Oregon remains No. 1 in U.S. production of Christmas trees with 7.34 million sold in 2008 at a value of nearly $110 million. Sales increased by nearly 300,000 trees over 2007.
But the up-and-down price cycle that typically roils the industry, combined with a national recession that's left consumers skittish at best, is bound to trim those numbers over the next several seasons.
Christmas trees are, by nature, a cyclical crop, said Mike Bondi, Clackamas County's extension forestry agent. Once a field is planted, it takes anywhere from five to 10 years before the trees are large enough to cut, ship and sell.
Now supply is far outpacing demand. As a result, a 7-foot-tall noble fir that sold wholesale for $25-$30 only three or four years ago might fetch half that this season.
Two factors are denting the equally important demand side of the equation, Bondi said.
One is the rise in popularity of artificial trees. They've been enough of a thorn in the industry's side that the Pacific Northwest Christmas Tree Association, the industry's Salem-based trade group, launched a marketing campaign this year in an attempt to persuade consumers to "go green" by buying real trees.

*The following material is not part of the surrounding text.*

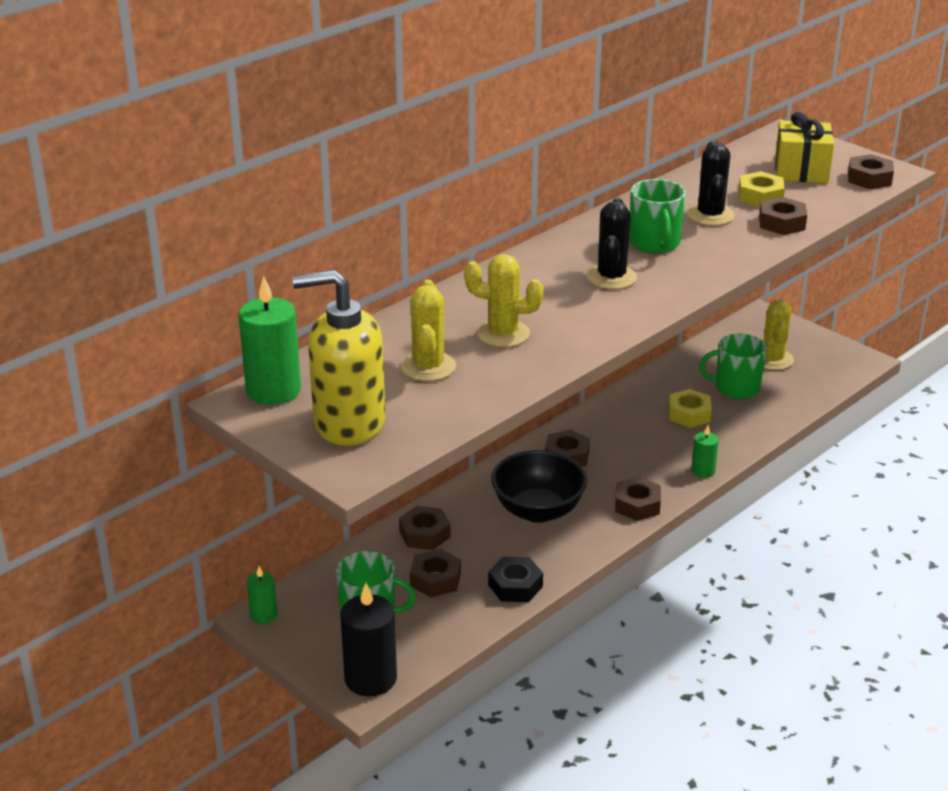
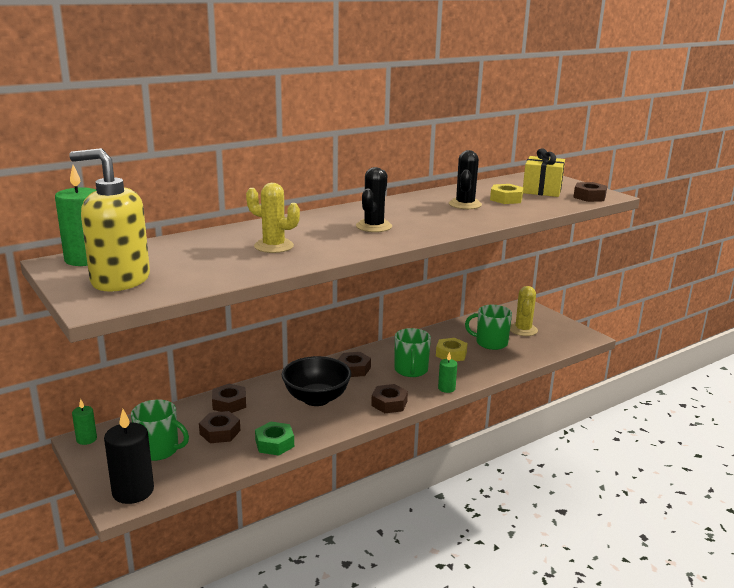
camera: 10 degrees right, 10 degrees down
(428, 367) = (205, 257): yellow cactus -> none
(515, 586) = (274, 443): black nut -> green nut
(655, 243) = (416, 213): green mug -> green mug (411, 370)
(781, 223) = (514, 211): brown nut -> none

The other factor is a sagging overall economy, which is likely to make buyers snap up shorter, less expensive trees or perhaps purchase a single tree rather than trees for multiple rooms.
So where is that likely to leave unharvested trees that by next year will be too big to market as Christmas trees?
"If they are Douglas fir, some farmers will just thin every third row, come back in 10 years and manage it as forest land," Bondi said. "A lot of other species are going to be disposed of in January."